The leaves are pinnate, with each leaf having 2-4 leaflets. The tree is host to Kusumi Lac (Kerria lacca), a lac insect which is native to India. Its seeds are the source of Kusum oil.

Flowers: The flowers are tiny and hardly noticeable, occurring in short dense yellow clusters.

Fruit: The fruit is 2.5 to 3 cm long - roughly the size of a small plum - and ovoid, 1-3 celled, and more or less abruptly tapering to a point, dry indehiscent.

Seed: The seed is 1.5 cm long, smooth, brown, and enclosed in a succulent aril which has an acidic taste, and contains 25-38% oil and up to 22% protein. It is irregular or ellipsoidal in shape, slightly compressed, and has a thick brown seed coat on its surface.
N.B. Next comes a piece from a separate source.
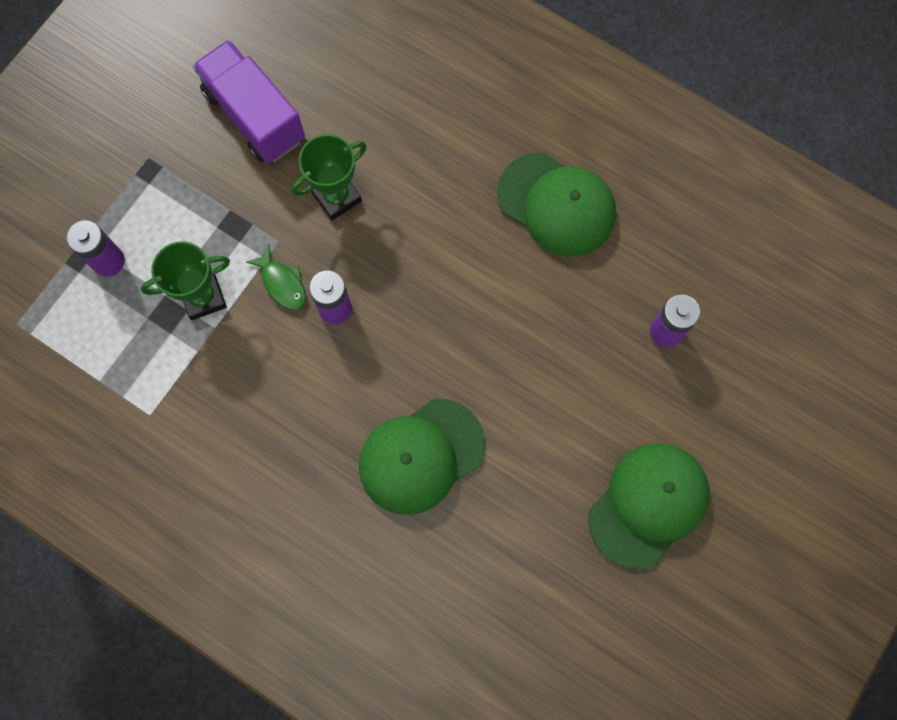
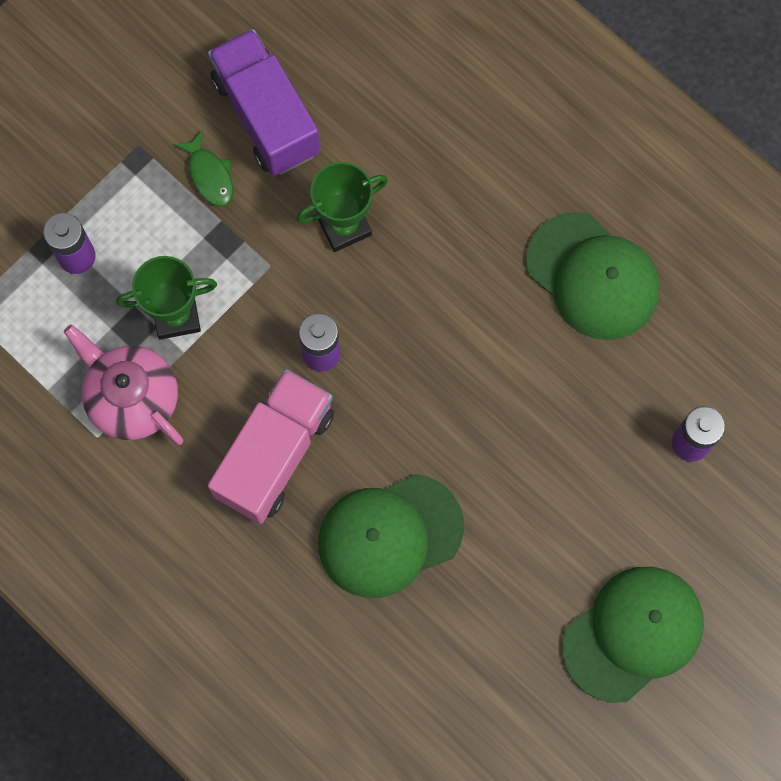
camera: 10 degrees right, 0 degrees up
(175, 375) = (132, 398): none -> pink teapot
(282, 284) = (267, 315): green fish -> green fish (209, 175)
(309, 402) = (275, 454): none -> pink truck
The moisture in the dried seed should be maintained around 4-6%.

Kernel: The kernel is 16-20% of the dried fruit and 60-64% of the seed. It is 51-52% oil. The kernel is susceptible to fungal attack.

==Distribution==
It is native to the Andaman Islands, Assam, Bangladesh, Cambodia, India, Java, Laos, the Lesser Sunda Islands, the Maluku Islands, Myanmar, Nepal, Sri Lanka, Sulawesi, Thailand, and Vietnam.

==Habitat==
This tree grows naturally from the foothills of the Himalayas and the western Deccan Plateau, east to Sri Lanka and Southeast Asia. It grows in Bihar, Central and Southern parts of India. The tree occurs sporadically, seldom gregariously in dry, mixed deciduous forests. It grows in rocky, gravelly, or loamy, slightly acidic soil that is well drained. It is occasionally found in swampy locations, but it usually grows on rather dry soil, at low altitudes, but can be found at 900–1200 meters. The requirement of normal rain fall is 750–2800 mm. and ambient temperature of 35-47.5 °C.

==Names==
In Thailand this tree is known as takhro (ตะคร้อ) or as kho (ค้อ), the latter being a name that it shares with Livistona speciosa, a kind of palm tree. The German-Dutch botanist Georg Eberhard Rumphius, who lived for 45 years in Ambon, called this tree Cussambium.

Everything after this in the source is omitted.